Maybe because she is juvenile


----------



## jfengler

dmuddle said:


> Maybe because she is juvenile


ok mr know it all lol yeah probably why but i would love it if she ramins non aggressive


----------



## dmuddle

train her haha


----------



## dmuddle

and you should have known that was why she didnt attack other things


----------



## jfengler

dmuddle said:


> and you should have known that was why she didnt attack other things


smartass


----------



## dmuddle

jfengler please watch your language I take offence to it.


----------



## jfengler

queer


----------



## dmuddle

im just doing something you know who did


----------



## Egrant

What size tank? Any tank mates?

I wo uld love to have some for my new 125G but currently have 5 Malawi's and a convict.......(in a 55g going to 125g this weekend)


----------



## dmuddle

There were a few plecos and Bristlenose, a clown loach, a black atter catfish(eel), an awesome silver dollar, there were angelfish and bolivian butterfly rams. and a silver scat


----------



## jfengler

Egrant said:


> What size tank? Any tank mates?
> 
> I wo uld love to have some for my new 125G but currently have 5 Malawi's and a convict.......(in a 55g going to 125g this weekend)


black ater cat, leopard pleco, albino pleco, gold pleco, 4 bristlenoses, 1 chocolate doradid, clown loach, ghost knifefish, silver scat, demasoni, cobalt zebra, red zebra, maigano, theres a good variety


----------



## dmuddle

forgot the black ghost


----------



## Egrant

I was not aware i would be able to mixh the ghost knives with cichlids......

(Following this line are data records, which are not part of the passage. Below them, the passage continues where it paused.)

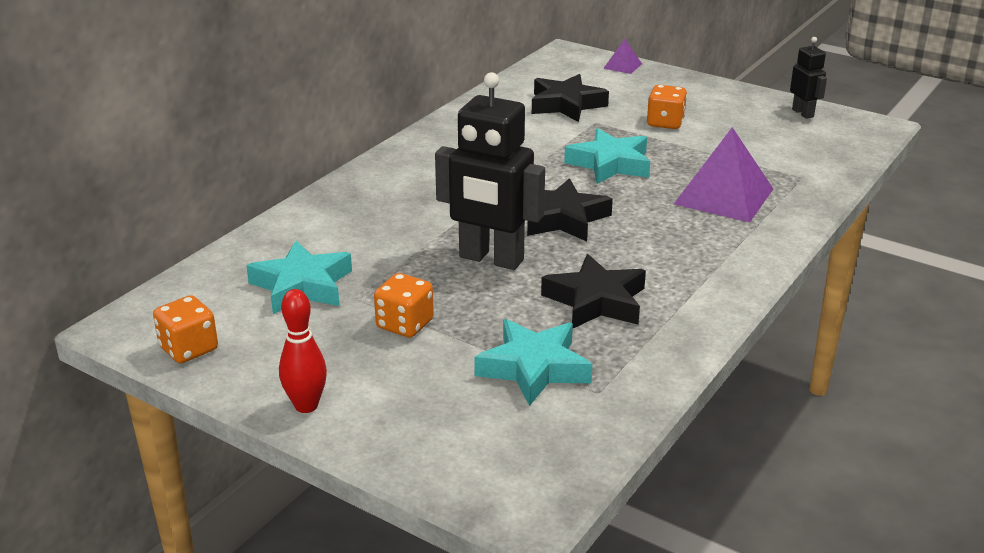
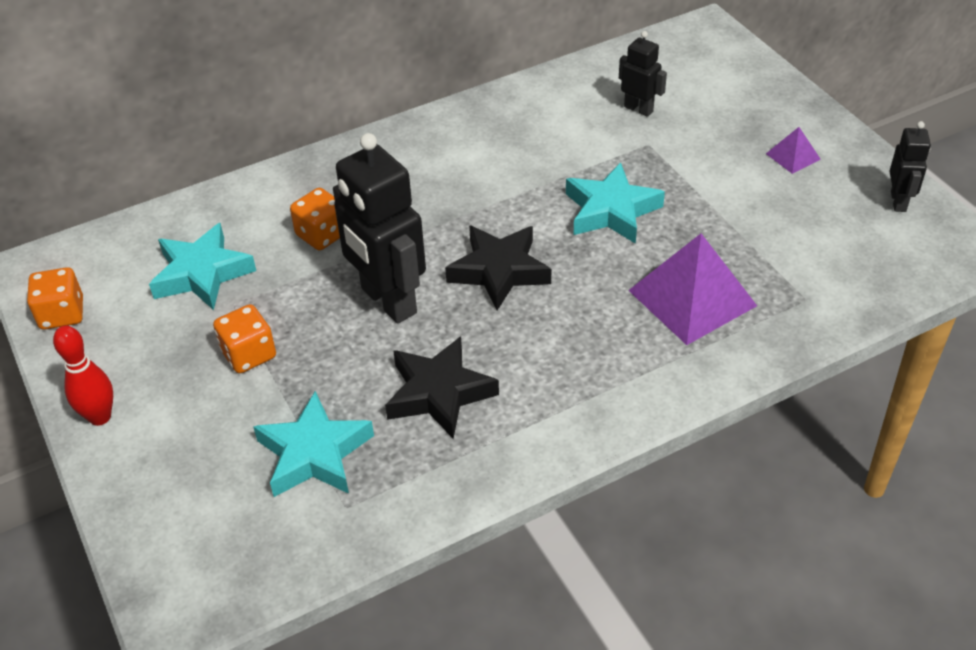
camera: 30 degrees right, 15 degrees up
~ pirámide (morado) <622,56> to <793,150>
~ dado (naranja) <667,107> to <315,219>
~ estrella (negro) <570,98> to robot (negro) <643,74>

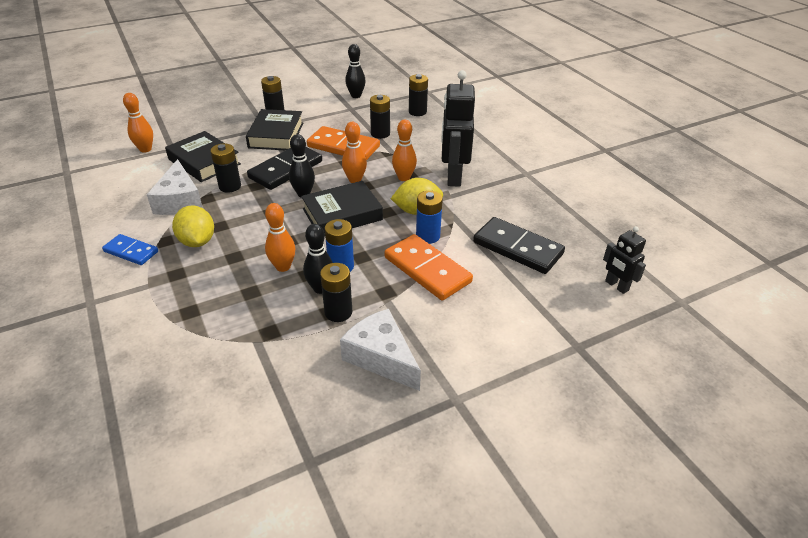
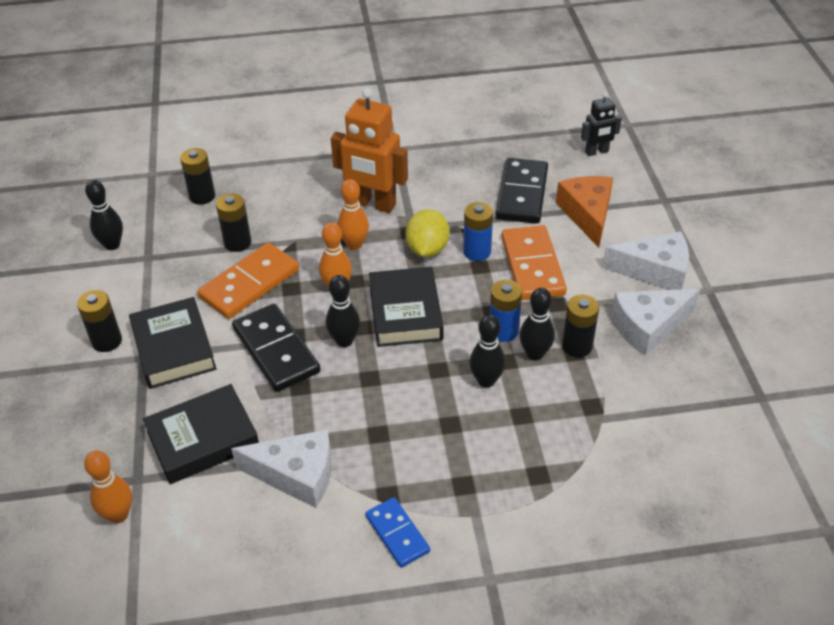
camera: 70 degrees left, 5 degrees up
- limón (amarillo) <193,226>
- pila (negro) <225,168>
+ queso (naranja) <584,212>
+ queso (blanco) <645,260>
~ bolo (naranja) <280,237> to bolo (negro) <488,351>
~ robot (negro) <458,128> to robot (naranja) <369,150>
~ ficha de dominó (azul) <130,249> = <398,532> 75 degrees counterclockwise
~ libro (negro) <274,129> = <173,343> 45 degrees clockwise
~ ficha de dominó (naranja) <429,267> = <534,262> 75 degrees counterclockwise
~ ficha de dominó (negro) <519,245> = <522,191> 45 degrees counterclockwise

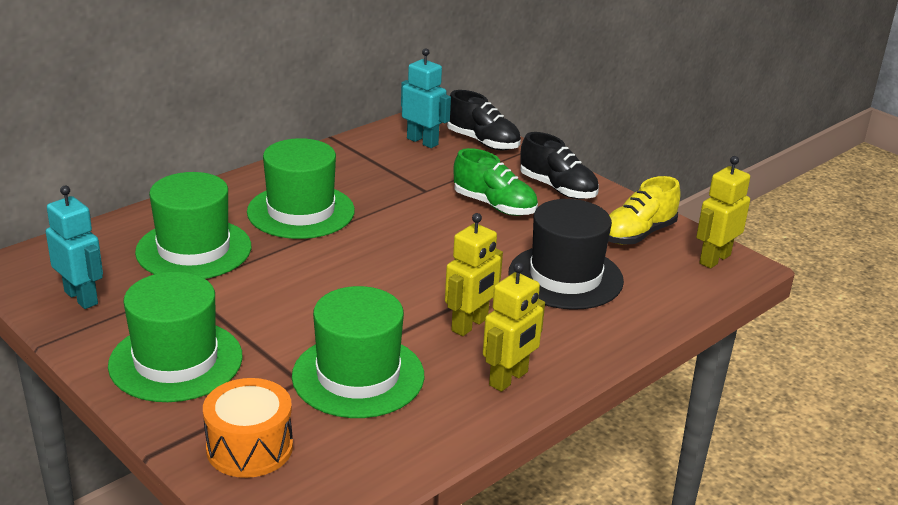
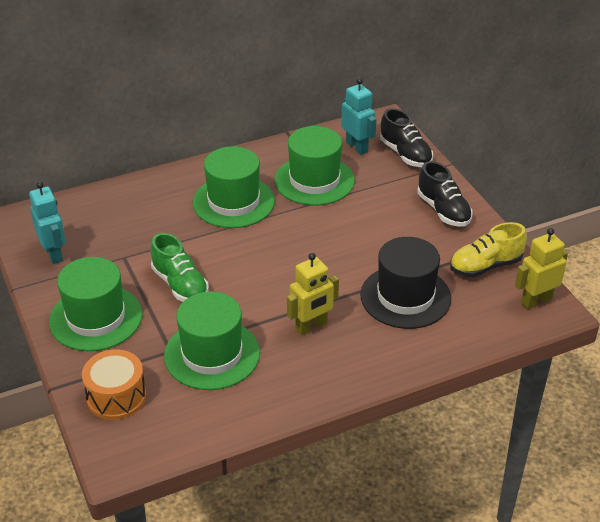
camera: 20 degrees right, 10 degrees up
- robot (amarillo) <514,327>
~ sombrero (verde) <193,225> to <315,166>
~ zapato (verde) <496,182> to <180,267>

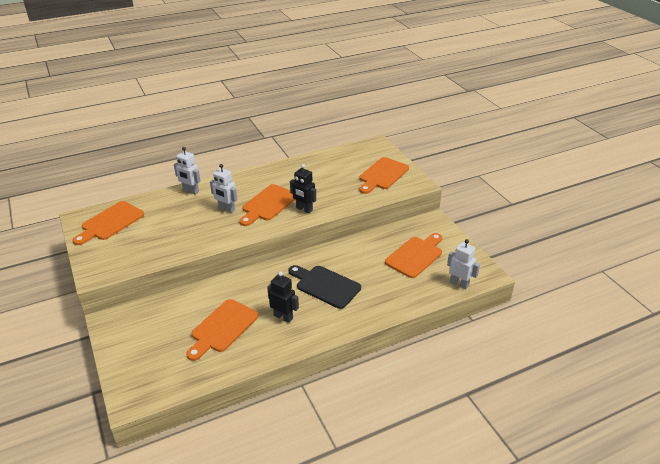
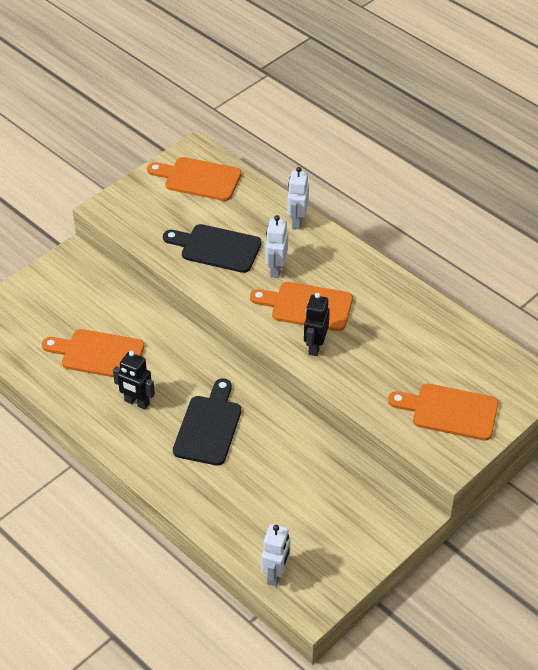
camera: 70 degrees right, 10 degrees up
- tabla de cortar (naranja) <413,255>
+ tabla de cortar (negro) <212,248>
~ robot (negro) <283,297> = <134,380> 105 degrees clockwise

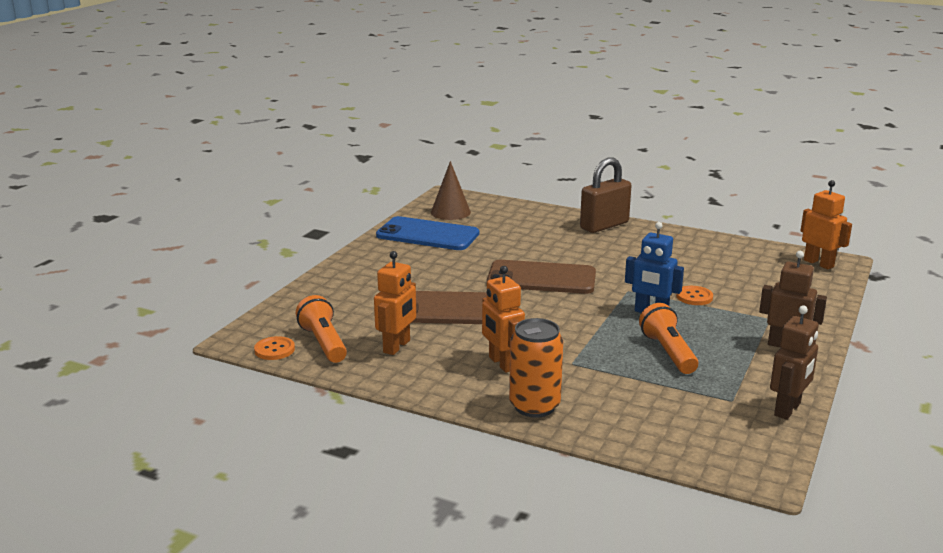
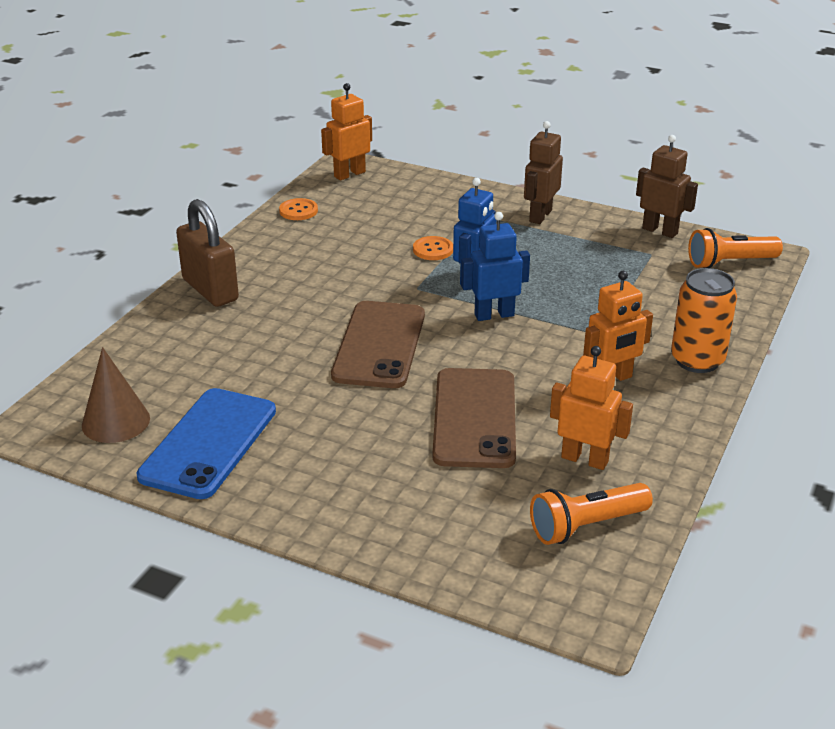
camera: 90 degrees left, 10 degrees up
+ robot (azul) <495,266>
~ botón (naranja) <274,348> to <298,209>
~ lámpara de mano (naranja) <668,338> to <735,248>

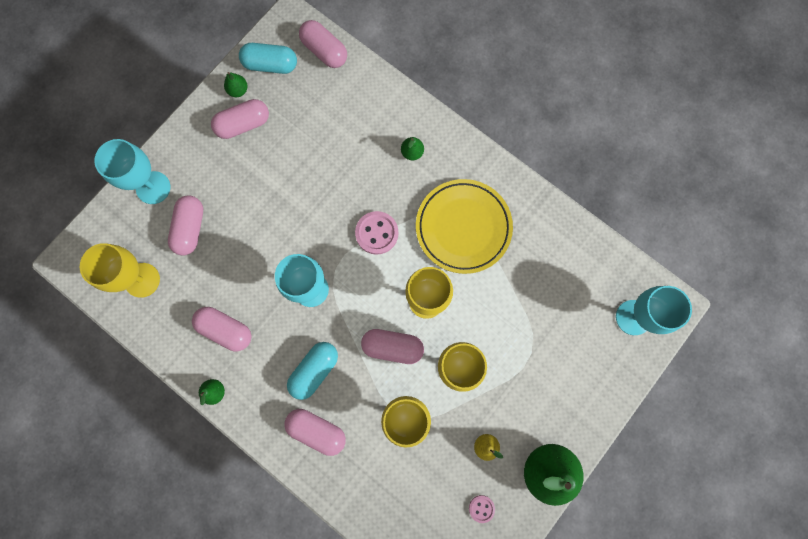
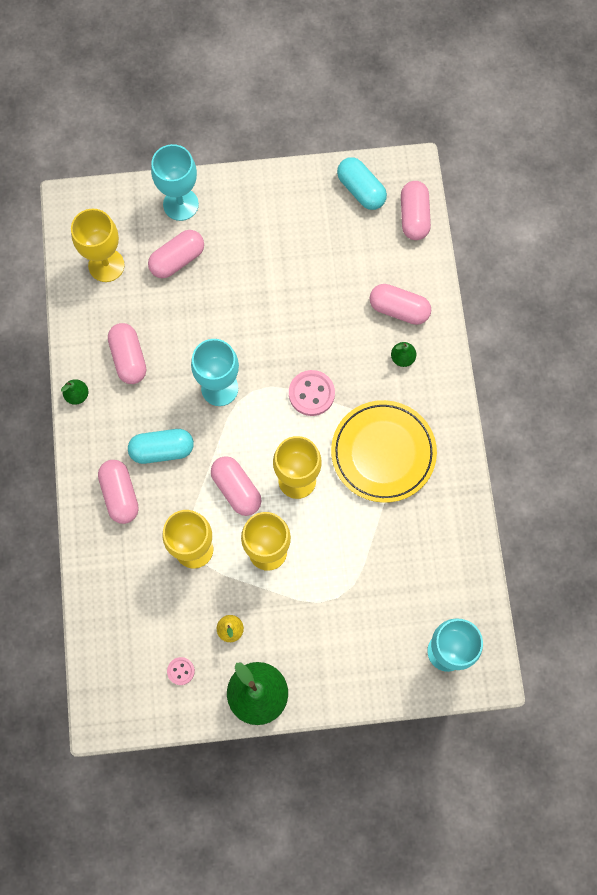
camera: 45 degrees right, 5 degrees down
- pera (verde) <236,84>
~ cápsula (rosa) <240,119> to <400,304>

I am might try and put the 6 giant danios i have in the tank as well. I was told they are fast enough and the tank is big enough....


----------



## jfengler

alot of people say u cant hold certain fish together, my big tank i have african cichlids, brackish and a tropical, they live quite peacefully, another tank i have 2 crayfish living with electric yellows, they dont harm them, next i might try american cichlid with an african just to prove a point


----------



## dmuddle

haha that would be great josh


----------



## jfengler

yeah


----------